Installing Drupal on your own computer

If you don’t have reliable internet connectivity in the time and place you want to build your Drupal site, you’ll need to install it on your own computer. Running Drupal on your own computer comes with a number of downsides: you’ll have to migrate the site to a hosting provider if you ever want to launch it, and you can’t really collaborate with anyone (for instance, to facilitate data entry), since no one else will be able to access the site until you put it online. Setting up Drupal on your own computer also requires you to install infrastructure-level software (e.g. MySQL, PHP, Apache) that’s already running in almost any server environment. Because running Drupal on your computer is a much more involved process than setting it up in an existing server environment (e.g. using a server provided by your institution, inexpensive shared hosting, or a Drupal-specific cloud hosting provider), it’s not generally the best choice unless a lack of reliable internet connectivity is a major issue for you.

Mac/Windows: Using Acquia Dev Desktop

(Fast, easy installation. Great for locally developing sites you’ve built elsewhere. Not good for creating new sites from scratch.)

The easiest way to run Drupal locally on a Mac or Windows machine involves installing Acquia Dev Desktop. This software automatically installs and configures all the technical prerequisites for running Drupal, and provides a user interface for creating new sites. The documentation for how to install and use Acquia Dev Desktop is fairly clearly and accessibly written and is kept up-to-date.

A couple caveats: Acquia Dev Desktop is a great way to run existing Drupal sites on your own computer. If you’ve started building a site somewhere else, but need to work on it when you’re off-line, you can download the site’s code, files and database and "import" the site into Acquia Dev Desktop.

If you want to build a Drupal site completely from scratch (as described in Drupal for Humanists, Acquia Dev Desktop is not the best option. There isn’t a way to install plain, vanilla Drupal: the closest you can come is installing "Acquia Drupal", which is a distribution provided by Acquia that includes numerous additional modules, some of which are Acquia-specific. A site you create using "Acquia Drupal" won’t exactly line up with the instructions in Drupal for Humanists (which assumes you’re using plain, out-of-the-box Drupal), and even if you migrate your site elsewhere, you may start seeing error messages if you remove some of the vestigial Acquia-specific modules and configurations.

Mac: Using MAMP

MAMP is software that installs all the necessary server-level software on your Mac. By default, when you install MAMP it will install both MAMP and a 14-day trial of MAMP Pro. You don’t need MAMP Pro; just go ahead and use MAMP.
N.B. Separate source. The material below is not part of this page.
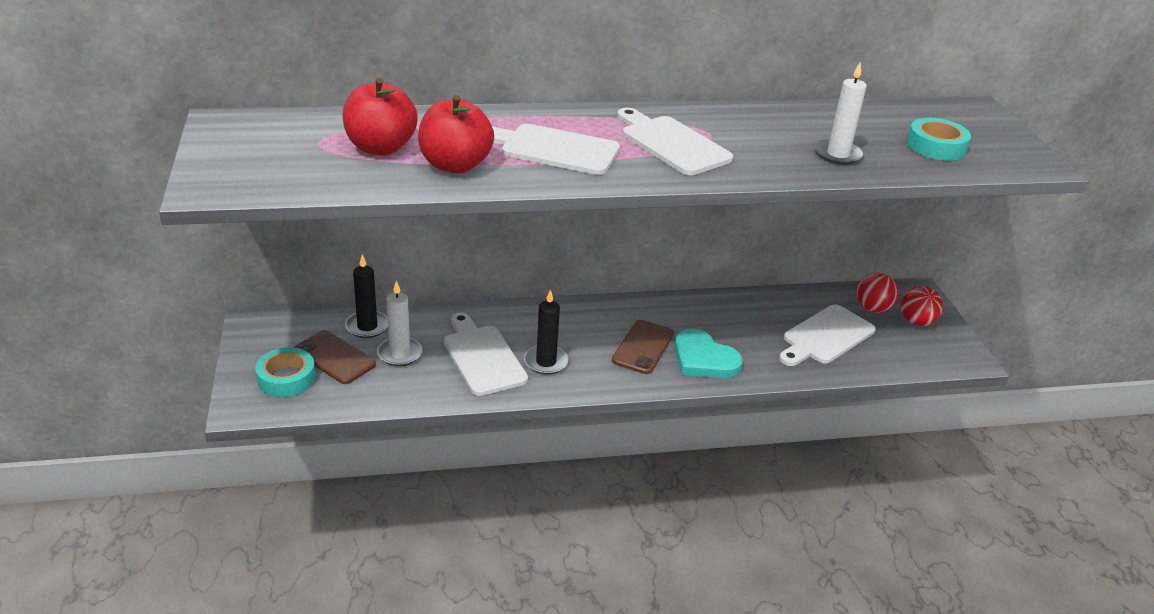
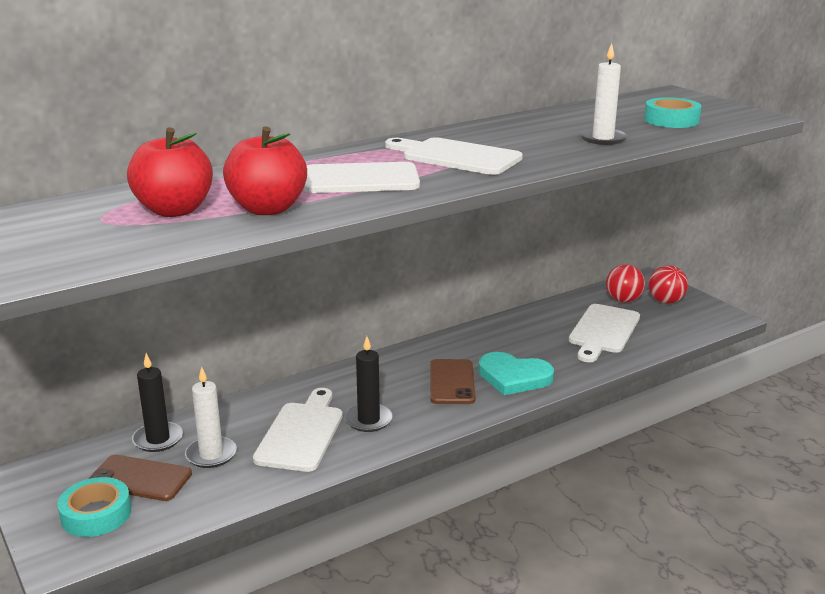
camera: 20 degrees left, 10 degrees down
(482, 357) = (301, 433): white cutting board -> white cutting board turned 60 degrees clockwise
Drupal.org has step-by-step documentation for installing Drupal using MAMP, and you can also find videos of the process (e.g. this MAMP/Drupal installation video on YouTube.)

Windows: Using WampServer

WampServer installs the necessary server-level software on a Windows machine. There’s step-by-step documentation on Drupal.org, and here’s a YouTube video of the process.

Mac/Windows: Using XAMPP

XAMPP is another package that can install the server-level software on Mac, Windows or Linux. Unlike the options listed above, it uses MariaDB instead of MySQL as the database, but MariaDB is meant to be a drop-in replacement for MySQL (i.e. you can use it the exact same way, and it works just the same) so you shouldn’t encounter any problems with it.